Photo organizing secrets revealed

Updated: Apr 30, 2020

Curating your archives is how you create family legacy.

One of the reasons many people put off organizational chores is a belief that there must be an optimal way for items to be organized, but they don’t know what it is so the whole project becomes overwhelming.

This is a particular problem with organizing historical family photos where an endless series of pictures somehow comes out of the woodwork with no good place to go.

Old family photos have a lot of blind spots. We don’t always know what year they were taken, so that makes chronological organizing difficult. We don’t always know where or on what occasion photos were taken, which eliminates thematic organization. And oftentimes, these photos are filled with people we aren’t able to recognize. This last point can be particularly discouraging.
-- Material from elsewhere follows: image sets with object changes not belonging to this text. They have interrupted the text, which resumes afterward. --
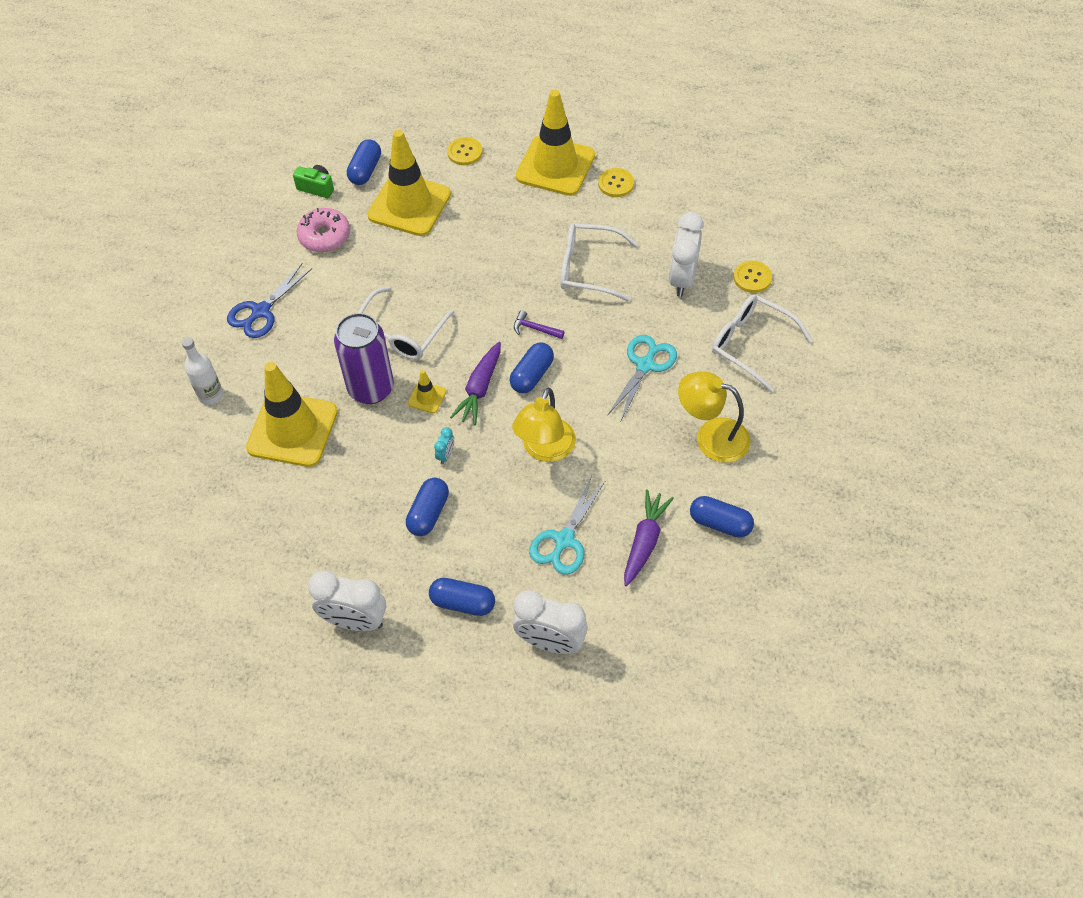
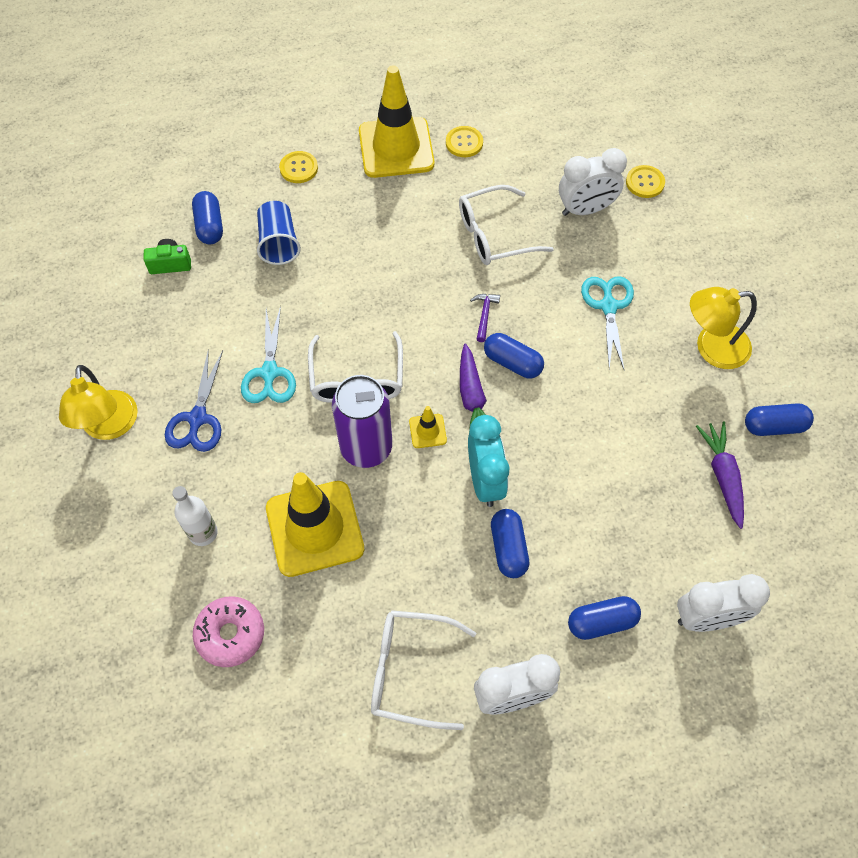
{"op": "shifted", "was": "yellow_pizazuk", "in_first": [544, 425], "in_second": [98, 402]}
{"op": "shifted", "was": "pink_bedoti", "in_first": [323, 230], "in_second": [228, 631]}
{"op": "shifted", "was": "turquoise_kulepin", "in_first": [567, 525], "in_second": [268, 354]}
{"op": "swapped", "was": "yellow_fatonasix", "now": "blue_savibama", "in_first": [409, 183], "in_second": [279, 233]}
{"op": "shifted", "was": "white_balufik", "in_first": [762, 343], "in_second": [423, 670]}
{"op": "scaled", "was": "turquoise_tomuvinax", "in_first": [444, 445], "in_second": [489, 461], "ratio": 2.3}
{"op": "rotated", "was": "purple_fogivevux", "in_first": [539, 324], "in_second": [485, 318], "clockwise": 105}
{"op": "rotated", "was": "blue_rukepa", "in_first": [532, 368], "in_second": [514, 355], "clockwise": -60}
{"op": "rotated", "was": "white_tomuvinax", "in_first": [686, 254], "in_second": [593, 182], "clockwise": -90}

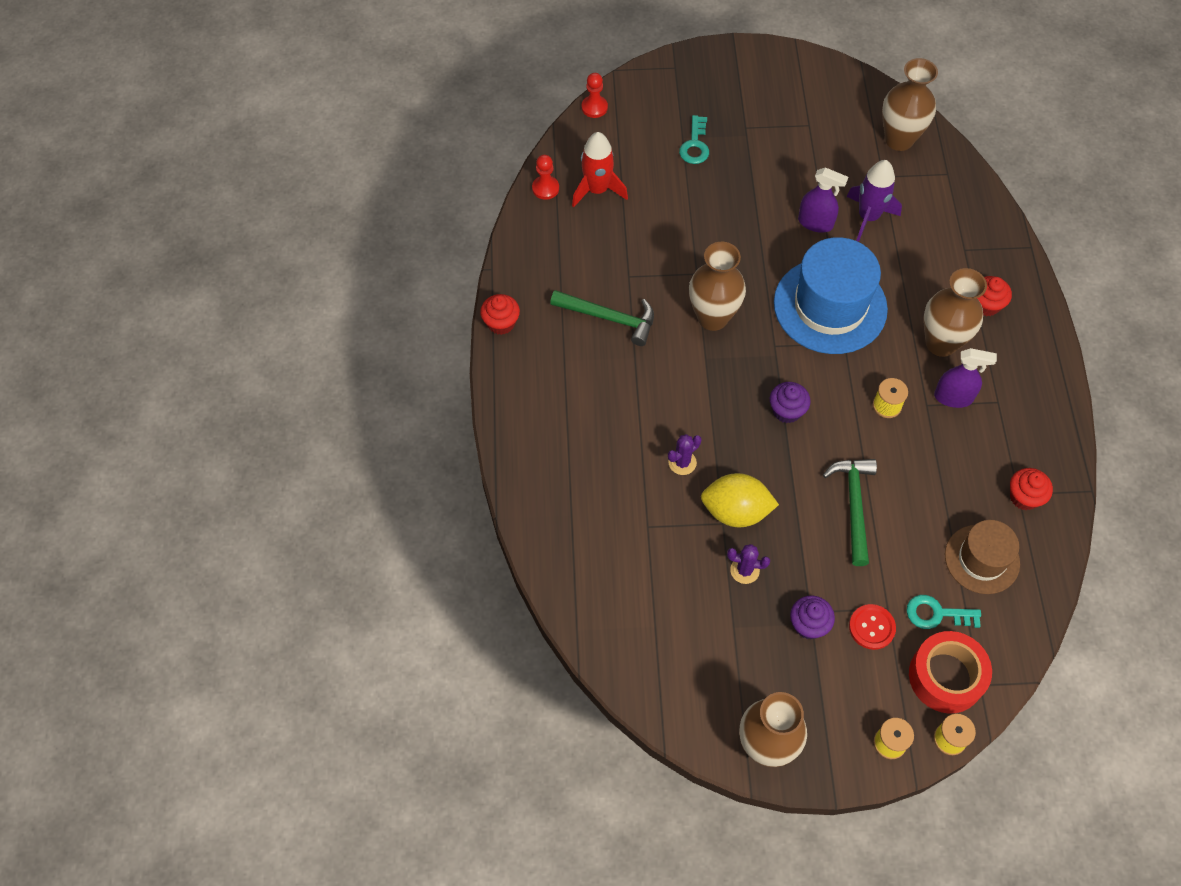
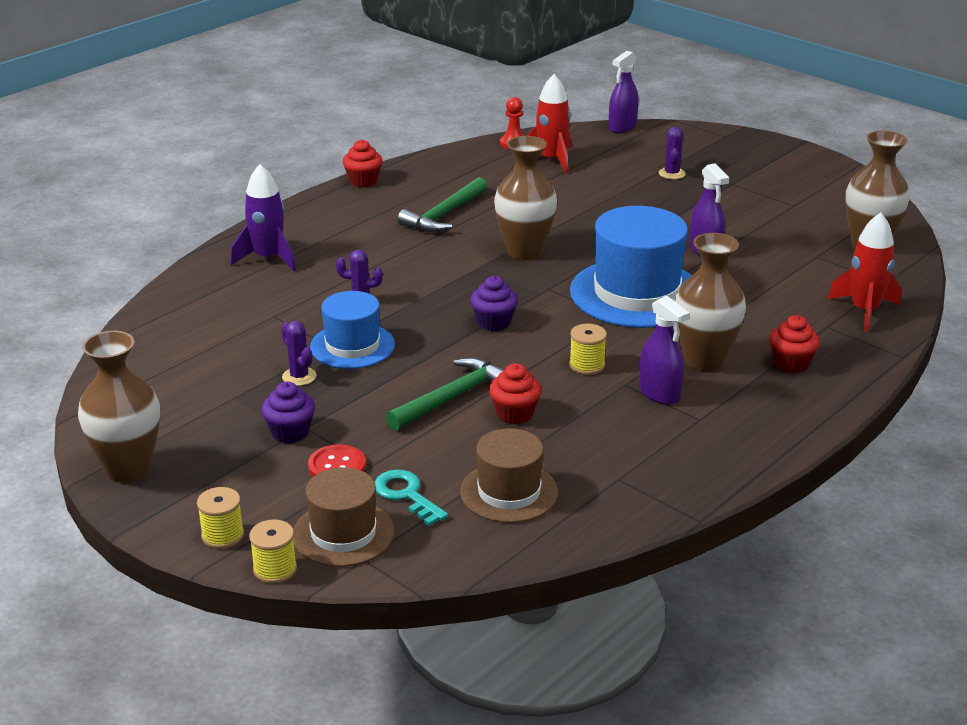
{"op": "shifted", "was": "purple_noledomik", "in_first": [874, 201], "in_second": [263, 217]}
{"op": "swapped", "was": "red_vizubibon", "now": "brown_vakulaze", "in_first": [950, 672], "in_second": [344, 517]}
{"op": "swapped", "was": "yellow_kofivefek", "now": "blue_vakulaze", "in_first": [740, 500], "in_second": [352, 330]}
{"op": "rotated", "was": "green_fogivevux", "in_first": [602, 318], "in_second": [443, 204], "clockwise": 60}
{"op": "shifted", "was": "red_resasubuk", "in_first": [1031, 489], "in_second": [515, 393]}
{"op": "swapped", "was": "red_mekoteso", "now": "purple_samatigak", "in_first": [595, 95], "in_second": [624, 92]}
{"op": "swapped", "was": "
The good news is that you are not alone!

Photo Organizing Secret One

Even professional archivists face these issues. If photos (or letters, etc.) are organized chronologically but someone wants to see pictures only of Grandma Susie, then chronology isn’t helpful. On the other hand, if someone wants to see the photos from the 1920’s and they’re organized by person, that isn’t helpful either.

The important thing is to pick a method and just do it. Even if the method selected doesn’t always work for every scenario, it is still better to have them in some order than none at all.

Photo Organizing Secret Two

It all gets easier once you make a decision. Unless you are focused on a specific individual or event that matters more than anything else in the photos, chronology is probably the way to go. And don’t beat yourself up if it’s not perfect!

Once family branches are separated (for example, your mother’s side vs. your father’s side) you can place all the photos in general chronological order like childhood, teen years, adulthood, etc.

Photo Organizing Secret Three

There are no magic ways for this to go quickly. Once you get started, don’t worry if you get bored or can only do so much at a time. Be patient and chip away at the project at your own pace.

Even if you just do it bit by bit, this is better than becoming frustrated and giving up. It’s especially true if you move on to scanning the photos once they are organized. I find scanning an especially slow and tedious process. Music or a good TV show on in the background helps a lot!

So if you’ve been putting off this task because the ideal solution eludes you -- banish that thought from your mind! Just start plugging away, and before you know it, you will have done what you didn’t think possible.

Pro tip: By the way, the process of organizing your photos is a great opportunity to get rid of some of them. Blurry photos, duplicates, photos damaged beyond repair, photos of objects you can't identify... these are all candidates for the garbage bin.